The F-111A, EF-111A and F-111E used the TF30-P-3 turbofan. The F-111 had problems with inlet compatibility, and many faulted the placement of the intakes behind the disturbed air of the wing.  Newer F-111 variants incorporated improved intake designs and most variants featured more powerful versions of the TF30 engine.  The F-111E was updated to use TF30-P-103 engines, the F-111D included the TF30-P-9/109, the FB-111A used the TF-30-P-7/107, and the F-111F had the TF30-P-100. The TF30 proved itself to be well-suited to the requirements of a high-speed low-altitude strike aircraft with a relatively long operational range, and F-111s in all guises would continue to use TF30s until their retirement.

A-7
In 1964, the subsonic LTV A-7A Corsair II won the US Navy's VAL competition for a light attack aircraft to replace the Douglas A-4 Skyhawk. The A-7A used a non-afterburning variant of the TF30, which would also power the improved A-7B and A-7C.  In 1965, the USAF selected the A-7D as a replacement for its fast-jet F-100 and F-105 supersonic fighter-bombers in the close air support role. Though the USAF had wanted the TF30, Pratt & Whitney was unable to meet the production timetable, because its facilities were already committed to producing other engines.
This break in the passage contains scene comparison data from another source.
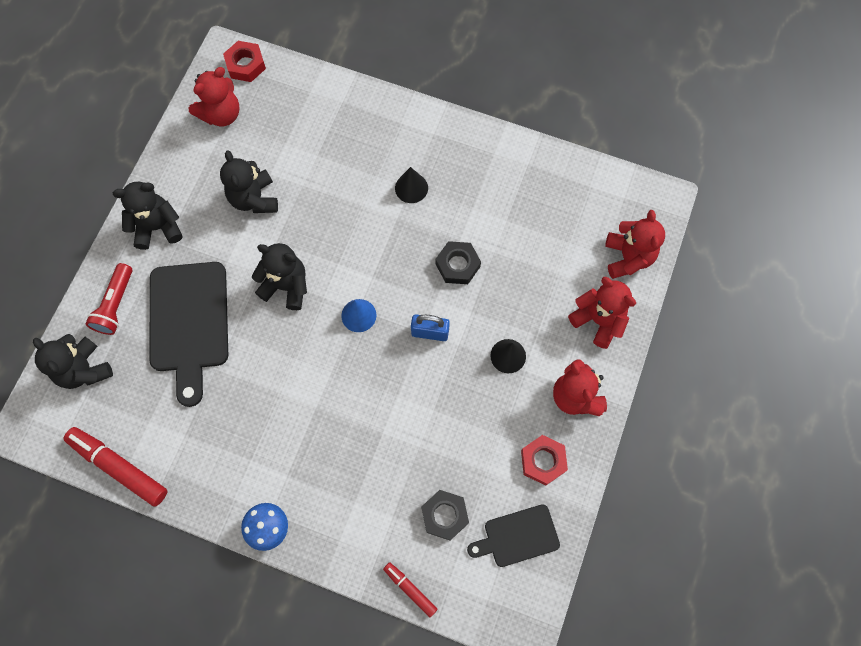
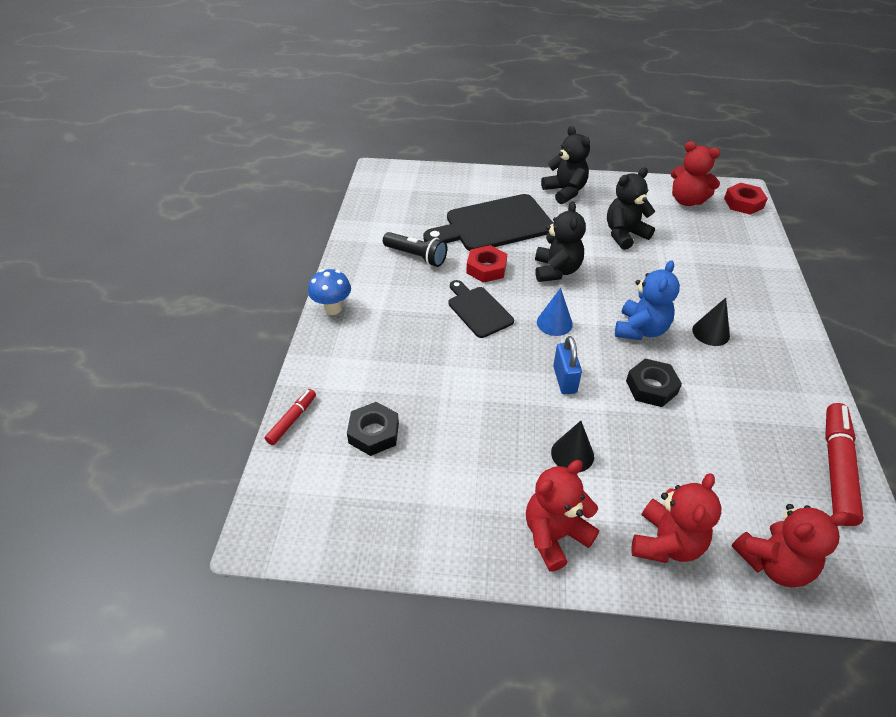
camera: 75 degrees right, 25 degrees down
(84, 370) = (432, 185): black teddy bear -> none
(116, 305) = (490, 187): red flashlight -> none
(119, 467) = (362, 217): red marker -> red marker (836, 468)
(214, 421) = (416, 256): none -> black flashlight
(390, 244) = (640, 329): none -> blue teddy bear
(518, 536) = (366, 507): black cutting board -> black cutting board (478, 310)
(543, 461) = (461, 515): red nut -> red nut (486, 268)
Instead of producing the TF30 under license for P&W, the Allison Engine Company offered to the Air Force its TF41 turbofan, a license-built version of the RB.168-25R Spey.  The USAF selected the more powerful TF41 for the A-7D, as did the USN, for its similar A-7E.

F-14

The Grumman F-14 Tomcat with the TF30-P-414A was underpowered, because it was the Navy's intent to procure a jet fighter with a thrust-to-weight ratio (in clean configuration) of 1 or better (the US Air Force had the same goals for the F-15 Eagle and F-16 Fighting Falcon).  However, due to the intent to incorporate as many of the systems of the failed Navy version of the F-111, the F-111B, into the project, it was deemed that the initial production run of F-14s utilize the F-111B's powerplant.  The F-14A's thrust-to-weight ratio was similar to the F-4 Phantom II; however, the new fuselage and wing design provided greater lift and a better climb profile than the F-4. The TF30 was found to be ill-adapted to the demands of air combat and was prone to compressor stalls at high angle of attack (AOA), if the pilot moved the throttles aggressively. Because of the Tomcat's widely spaced engine nacelles, compressor stalls at high AOA were especially dangerous because they tended to produce asymmetric thrust that could send the Tomcat into an upright or inverted spin, from which recovery was very difficult.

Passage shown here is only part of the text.